Jane Ballot

Being me in the world

Friday 5th June

There are various places where I feel at home. 55 was always one of those places. That has gone, but I am still at home in all my memories.

Our house is, of course, also one of those places: home, familiarity, security. Family.

Then there is the farm; and Sedgefield; and East London; and Mabula. Places we go to regularly – and have over many years. Places where the kids have literally grown up just a little every time, even if we only go there once a year. Places with memories of the family in all its stages and, always, always, of Mum and Dad.

Familiar, safe places that envelope me when I arrive.

A lot of the feeling of being at home and familiar is to do with the fact that we go back to these places quite often, so it seems like all the holidays, all the memories, just work together to create one big, long memory for me. And the feeling of being home again, even in just a little way for a short time.

Home is, of course, as they say so wisely ‘where the heart is’. Much of my fondness for all the places that mean home to me is because of the presence of family at all of them most of the time. Not always all the family, but often enough, enough of them to make the image of the place and the family one.

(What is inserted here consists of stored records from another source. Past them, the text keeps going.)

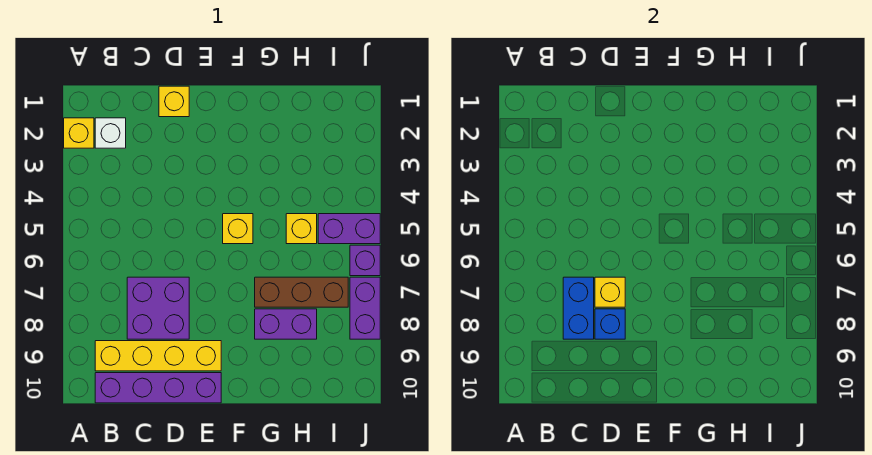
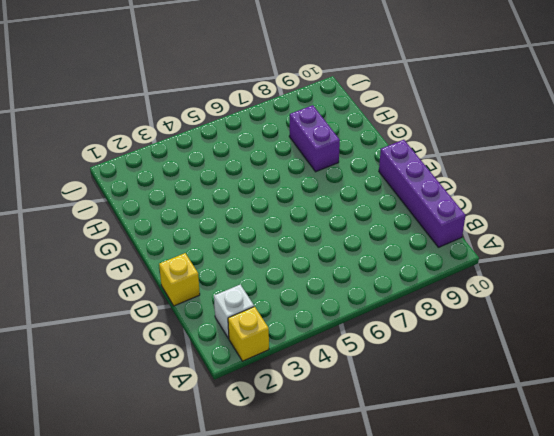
none -> yellow brick B9:E9 level 1
none -> purple brick C7:D8 level 1
none -> yellow brick F5 level 1

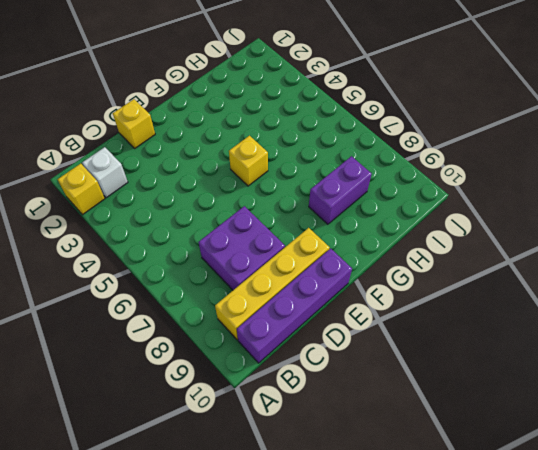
none -> brown brick G7:I7 level 1
none -> yellow brick H5 level 1
none -> purple brick I5:J5 level 1

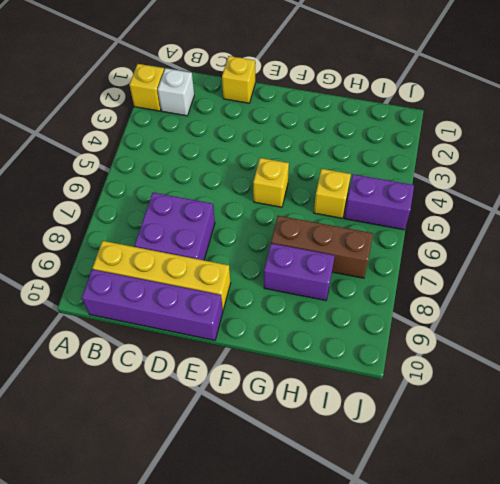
none -> purple brick J6 level 1
none -> purple brick J7:J8 level 1
none -> blue brick C7:C8 level 2

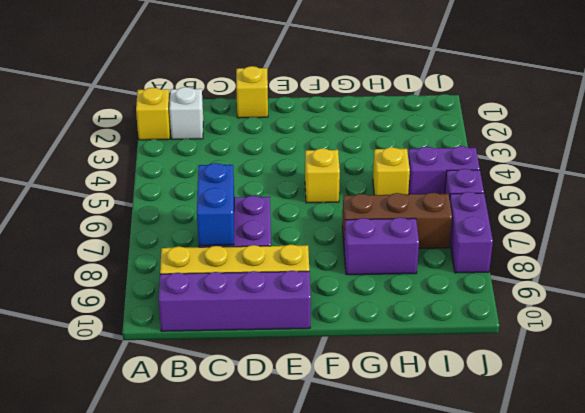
none -> yellow brick D7 level 2
none -> blue brick D8 level 2

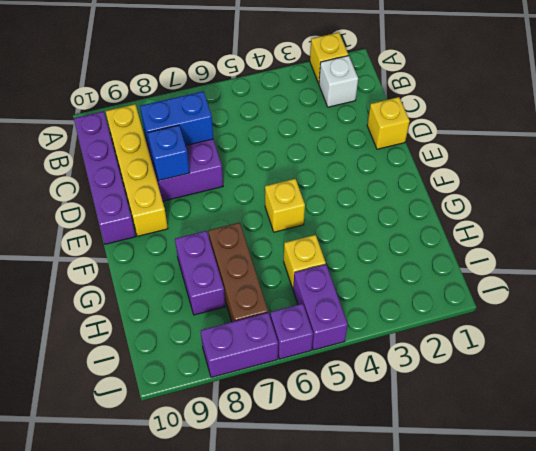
none -> yellow brick D7 level 2

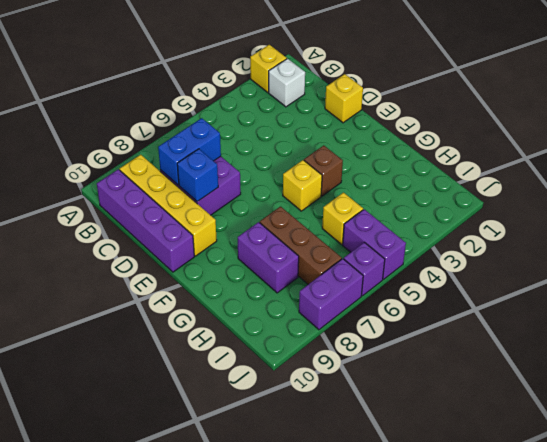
brown brick F4 level 1 -> none
none -> yellow brick D7 level 2

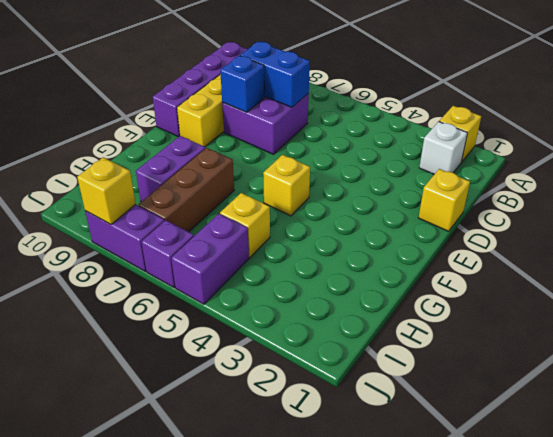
yellow brick J8 level 2 -> yellow brick D7 level 2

At the farm, at Sedge and at Mabula, Mum and Dad will always be there: just around a corner, just in the next room, always in a corner of my heart and my mind.

Even though Mum had to go not that long before my cancer was found, she has never been far from my heart and my mind. I would far rather have had her with me, to give me advice, to offer a shoulder to cry on and just to be my mummy! I have never felt as though she has been completely gone from me, though.

Just like at Mabula. Just like at Sedge. Or the farm. In fact, just like everywhere they ever were and we were ever together.

Being at those places just brings the memories of Mum and Dad flooding in, but not flooding back, because they never actually went anywhere. Some of them are just under the surface, some of them are right in the middle of my brain.

All the places feel a little bit like home, maybe because my parents were there – the backbone of our family – and, for me, forever, family will be what home was always about.